Como muchas zonas de la política oficial, la tributaria tiene luces y sombras. En los últimos años el grado de regresividad se redujo, pero las injustas características básicas del sistema no cambiaron. El gobierno demora una reforma tributaria y mantiene un sistema que penaliza el consumo y los salarios bajos, favorece la especulación y sigue beneficiando a los sectores de mayores ingresos.
En 2002 la presión tributaria neta, es decir lo que el fisco nacional y provincial recaudan en relación a la actividad económica, llegó al 27,6% del PBI, un 30% más que la de los años 1995 y 1998, los dos años de mayor actividad de los ’90. Este aumento tiene rasgos de progresividad, por al menos dos razones: la recaudación de los impuestos a las ganancias y utilidades (IGU) llegó al 5,4% del PBI, el doble del porcentaje de 1995, y la recaudación de los impuestos a la propiedad llegó al 2,10% del PBI, 12 veces más que lo recaudado por el generoso gobierno menemista.

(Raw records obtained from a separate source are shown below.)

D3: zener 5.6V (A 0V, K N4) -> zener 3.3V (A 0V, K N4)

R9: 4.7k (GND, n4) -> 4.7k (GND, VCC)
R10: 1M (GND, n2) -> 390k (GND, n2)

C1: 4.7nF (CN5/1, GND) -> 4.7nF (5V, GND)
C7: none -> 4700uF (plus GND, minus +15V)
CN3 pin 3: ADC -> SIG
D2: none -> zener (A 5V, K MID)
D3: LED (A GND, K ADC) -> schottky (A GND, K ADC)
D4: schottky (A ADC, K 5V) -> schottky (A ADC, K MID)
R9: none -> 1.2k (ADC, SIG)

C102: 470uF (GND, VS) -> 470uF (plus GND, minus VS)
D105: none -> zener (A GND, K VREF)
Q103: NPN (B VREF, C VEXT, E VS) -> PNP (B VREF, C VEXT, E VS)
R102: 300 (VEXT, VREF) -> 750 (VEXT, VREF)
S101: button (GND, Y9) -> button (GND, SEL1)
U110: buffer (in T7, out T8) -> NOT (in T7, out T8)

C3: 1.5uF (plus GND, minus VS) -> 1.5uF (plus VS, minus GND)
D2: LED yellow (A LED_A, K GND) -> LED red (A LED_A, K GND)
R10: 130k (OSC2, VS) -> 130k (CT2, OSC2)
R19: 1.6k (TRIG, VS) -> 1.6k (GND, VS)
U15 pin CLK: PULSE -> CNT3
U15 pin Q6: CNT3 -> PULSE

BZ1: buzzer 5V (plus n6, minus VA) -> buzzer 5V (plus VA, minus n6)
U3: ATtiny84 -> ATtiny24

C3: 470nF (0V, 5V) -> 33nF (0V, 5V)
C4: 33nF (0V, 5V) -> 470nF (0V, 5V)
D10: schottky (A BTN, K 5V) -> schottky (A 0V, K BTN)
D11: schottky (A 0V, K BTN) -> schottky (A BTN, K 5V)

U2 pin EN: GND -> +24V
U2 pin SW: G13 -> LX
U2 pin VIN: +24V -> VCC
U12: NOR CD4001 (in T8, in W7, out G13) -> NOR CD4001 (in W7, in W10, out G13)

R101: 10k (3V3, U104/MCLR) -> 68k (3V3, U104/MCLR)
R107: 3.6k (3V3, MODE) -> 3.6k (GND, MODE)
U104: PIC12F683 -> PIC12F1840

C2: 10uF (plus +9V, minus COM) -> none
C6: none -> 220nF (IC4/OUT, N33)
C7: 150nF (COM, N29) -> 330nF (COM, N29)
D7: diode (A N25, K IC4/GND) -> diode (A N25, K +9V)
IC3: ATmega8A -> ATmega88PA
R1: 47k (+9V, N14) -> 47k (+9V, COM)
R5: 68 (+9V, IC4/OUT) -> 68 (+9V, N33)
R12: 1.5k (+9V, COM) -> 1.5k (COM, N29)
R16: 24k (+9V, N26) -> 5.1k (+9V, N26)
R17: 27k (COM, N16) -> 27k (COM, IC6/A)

No obstante, la recaudación por impuestos internos sobre el consumo de bienes y servicios fue del 9% del PBI, un porcentaje levemente superior al de los ’90. La caída en la participación de los impuestos al consumo en la recaudación total no se debió a una mayor presión sobre los ricos, sino al aumento de la recaudación de impuestos al comercio exterior (retenciones y aranceles a las importaciones) y al impuesto al cheque. En la actualidad, el IGU representa la cuarta parte de la recaudación total, 10 puntos menos que los impuestos al consumo.